Australasian Science: Australia's authority on science since 1938

Thinking the unthinkable: tracing language back 15,000 years

By Michael Dunn

Linguists have identified a set of 23 frequent words to establish relationships between languages dating back to ancient times.

Just about everyone has a personal stake in language, and many people — expert and amateur — feel entitled to an opinion. But linguists care more than most people, and when linguistics hit the media, linguists can get very agitated indeed.

Published earlier this month in the Proceedings of the National Academy of Sciences (PNAS), the latest paper to upset linguists around the world uses methods from computational evolutionary science to look at questions about language prehistory.

So why exactly are its conclusions so very challenging to traditional historical linguistics?

Language families

Standard historical linguistic methods let us reconstruct languages from the past based on so-called “cognates”.

Words from a pair of languages are cognate if they are similar in form and meaning, and can be shown to have descended from a common word present in the ancestor of those languages. Finding words that are similar in form and meaning is easy, but showing that these cognate candidates are true cognates is trickier.
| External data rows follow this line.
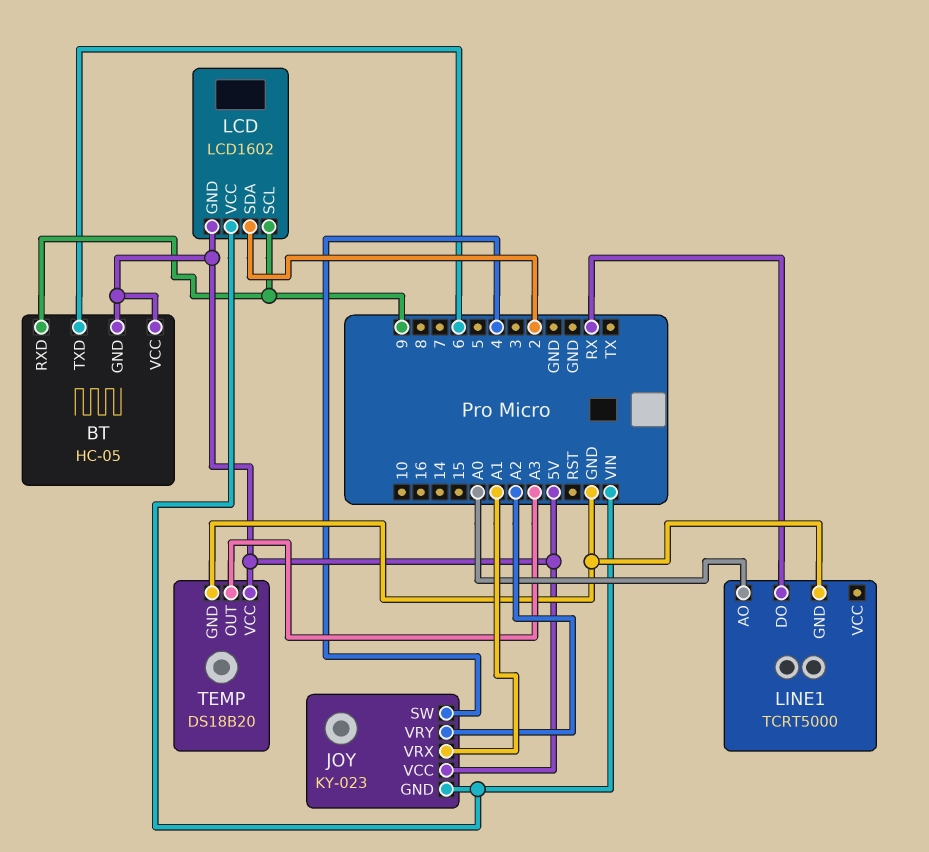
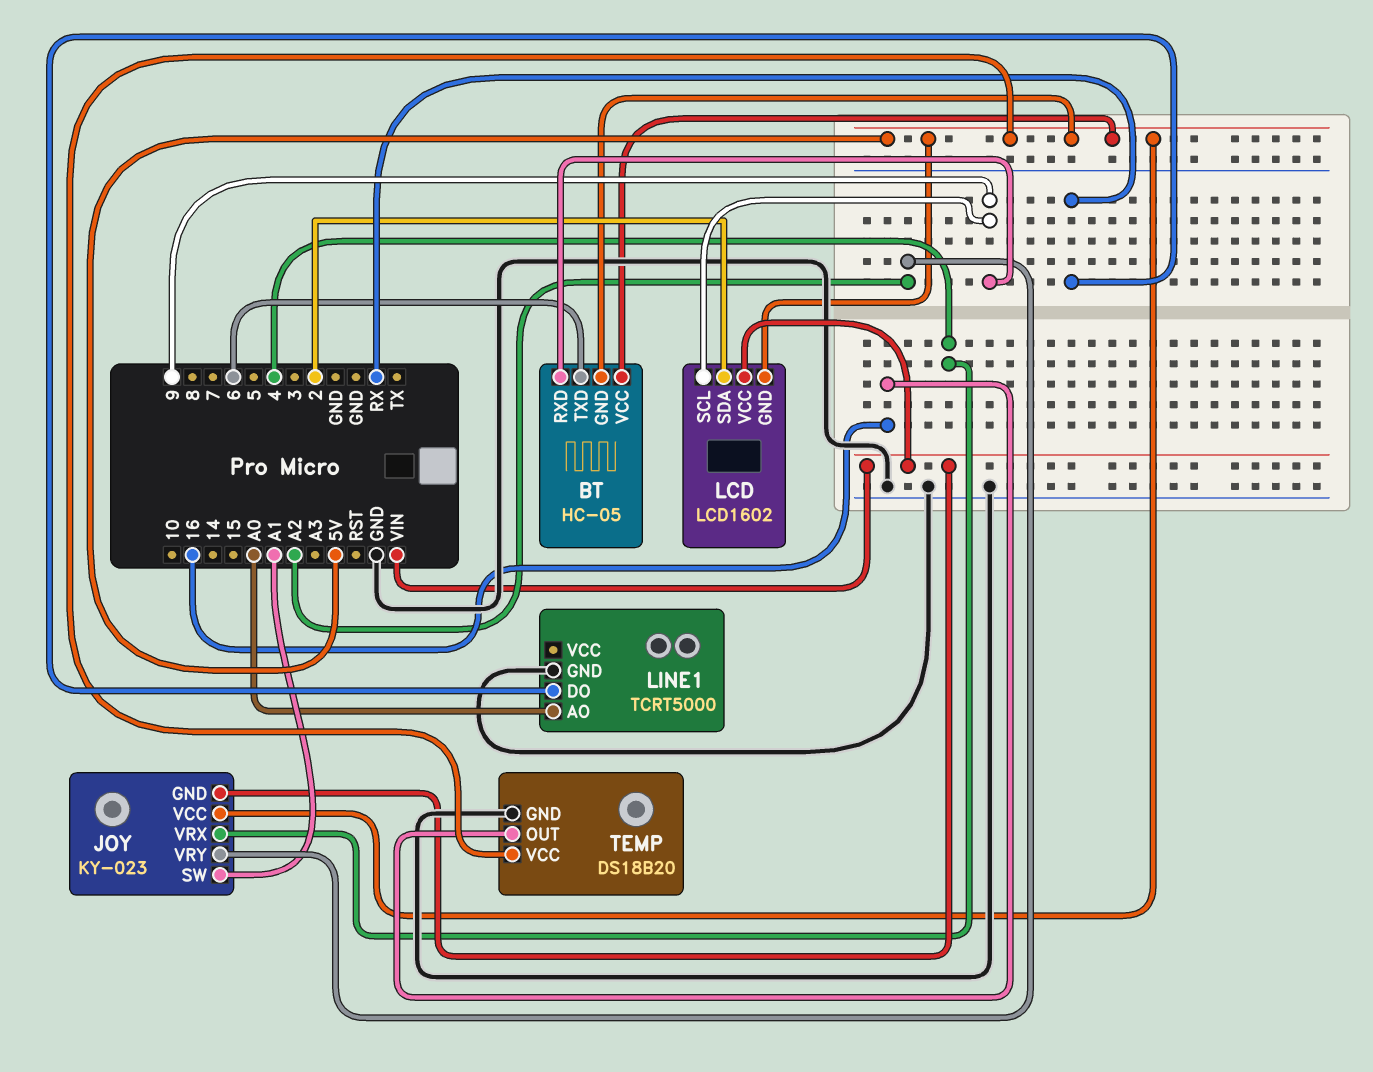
JOY pin SW: 4 -> A1
JOY pin VRX: A1 -> 4
TEMP pin OUT: A3 -> 16

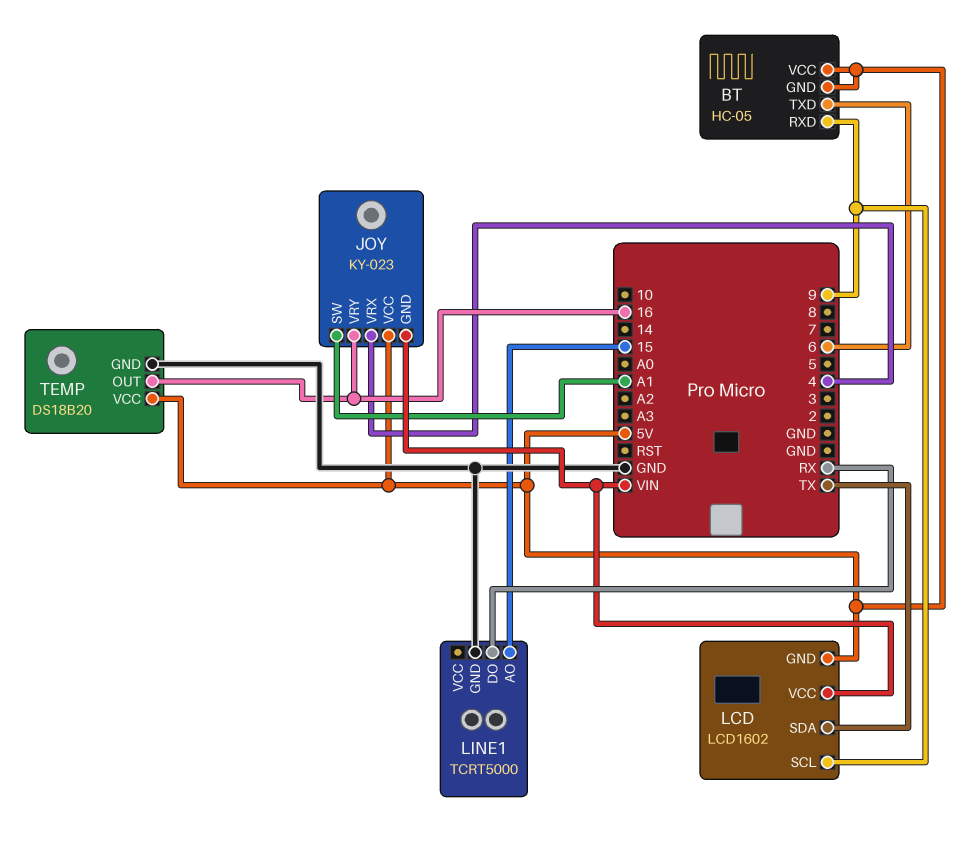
JOY pin VRY: A2 -> 16
LCD pin SDA: 2 -> TX
LINE1 pin AO: A0 -> 15

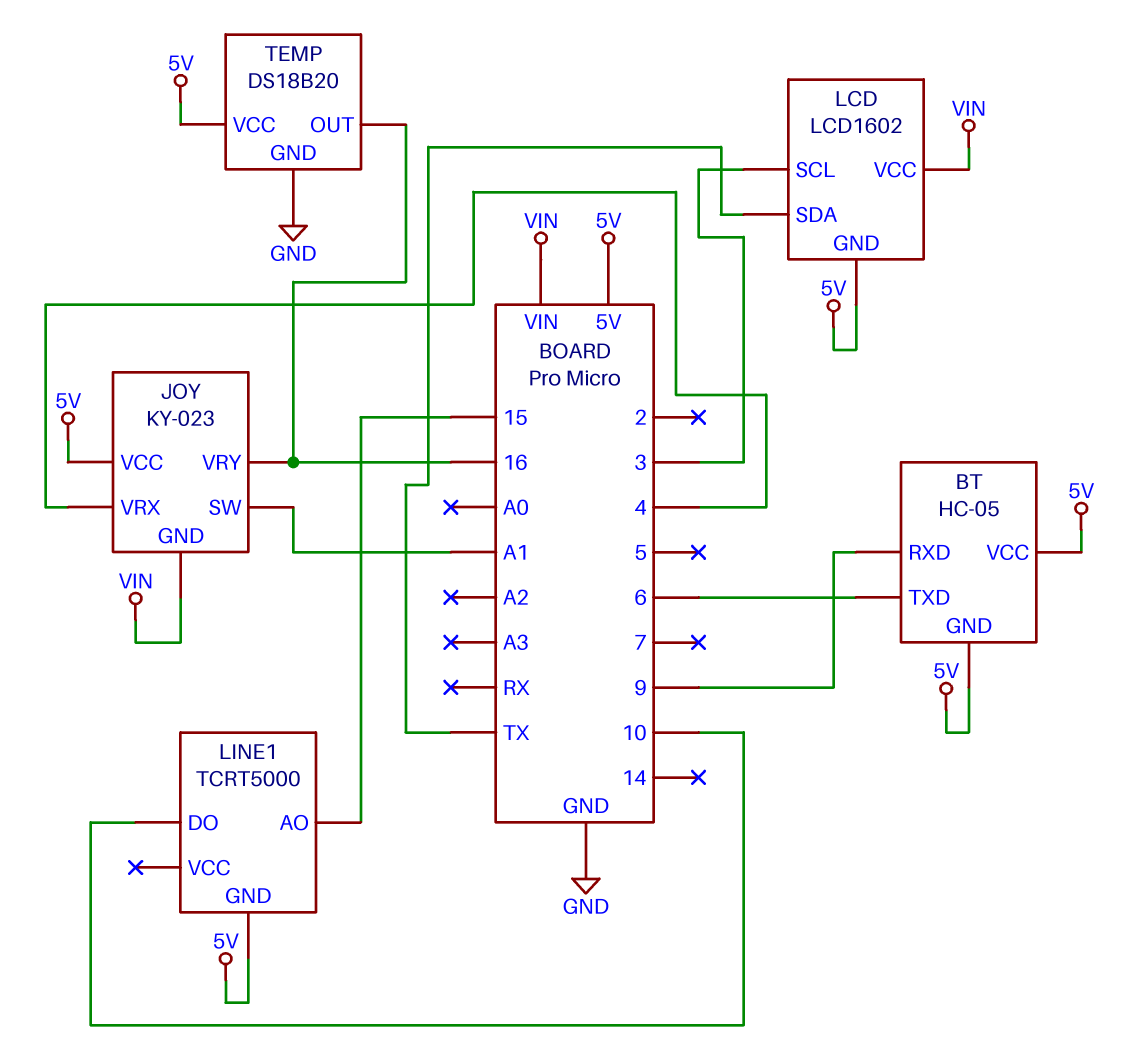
LCD pin SCL: 9 -> 3
LINE1 pin DO: RX -> 10
LINE1 pin GND: GND -> 5V

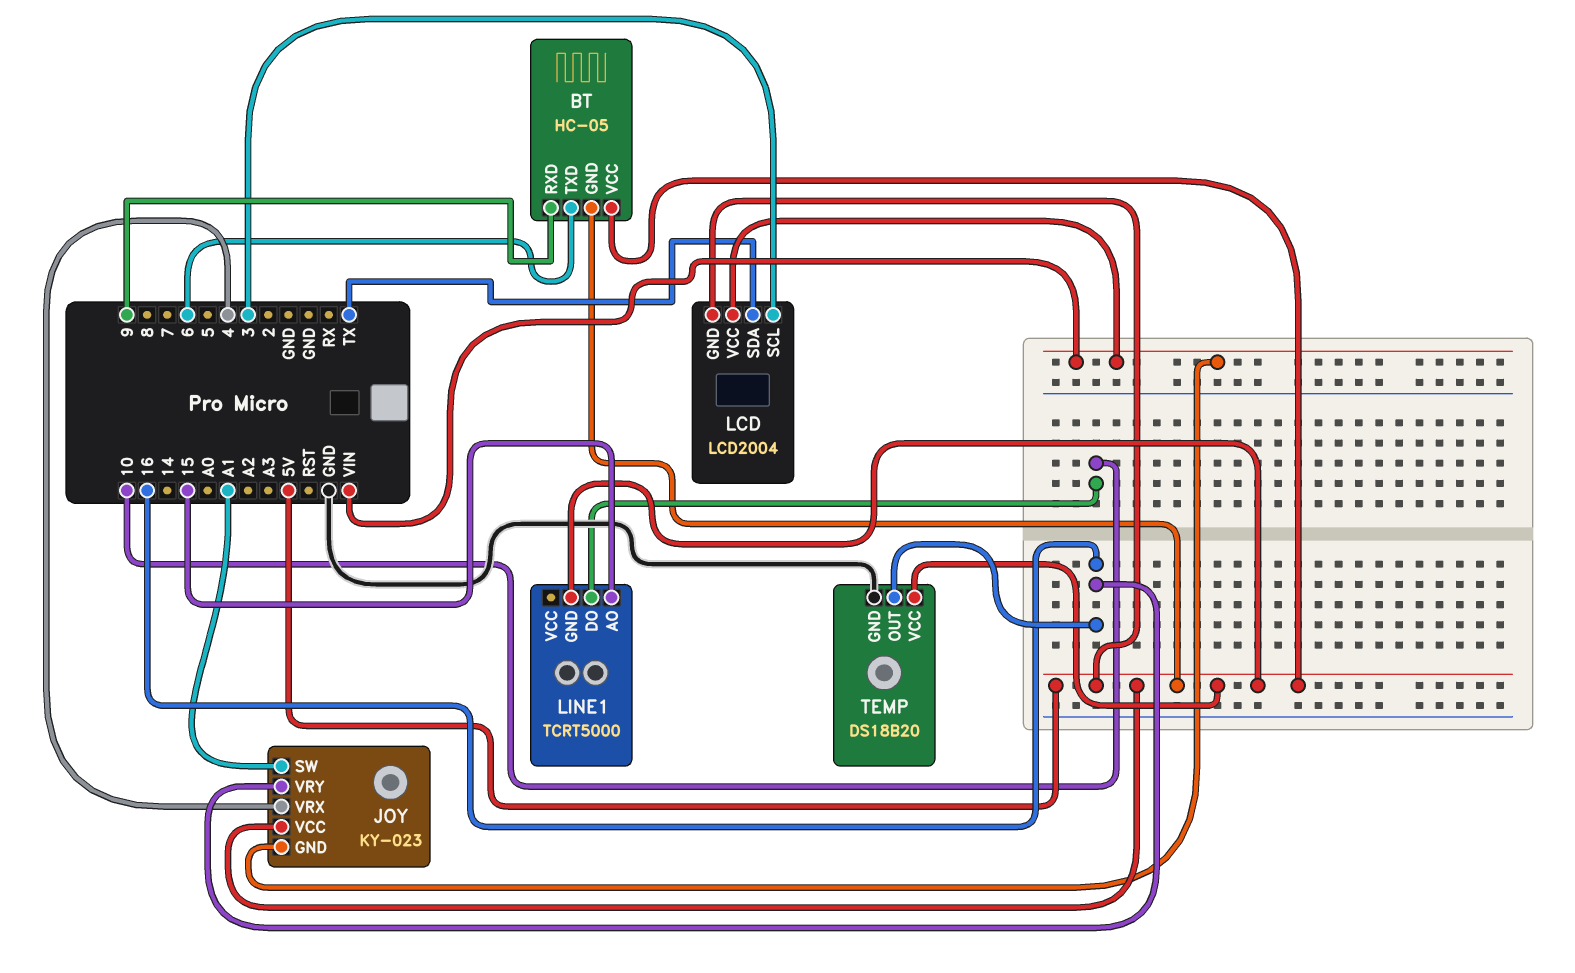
LCD: LCD1602 -> LCD2004

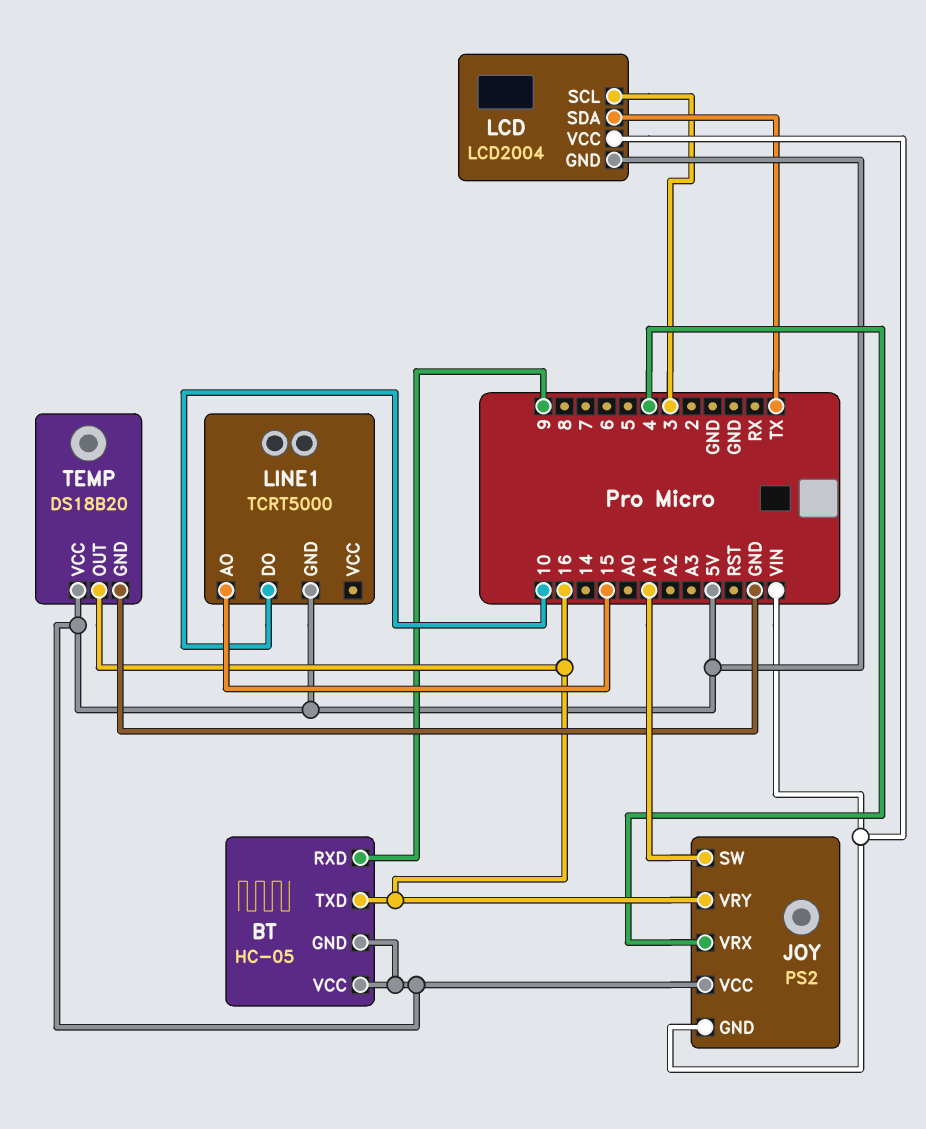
BT pin TXD: 6 -> 16
JOY: KY-023 -> PS2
The key here is that language change includes mutations to the sound systems of different languages which can affect all words in the lexicon.

True cognates will be part of a larger group of cognate sets which all show the effects of the same mutation in the sound system.

Historical linguists can build a chain of inferences about such sound changes extending back into prehistory.

Through this method, linguists can show with the highest degree of certainty that English five, French cinque, Russian pyat' and Armenian heng are all cognate, descendants of a single word in their common ancestor (a reconstructed language known as Proto-Indo-European).

Nina Matthews Photography

Likewise, linguists can show that the word dog in English and the word dog (meaning the same thing) in the Queensland language Mbabaram are chance resemblances produced by completely unrelated historical pathways.

Going deeper

While standard historical linguistic techniques are very powerful, they have natural limits. Beyond a certain time depth, so many sound changes have accumulated it’s no longer possible to identify cognates or prove that two languages belong to the same family.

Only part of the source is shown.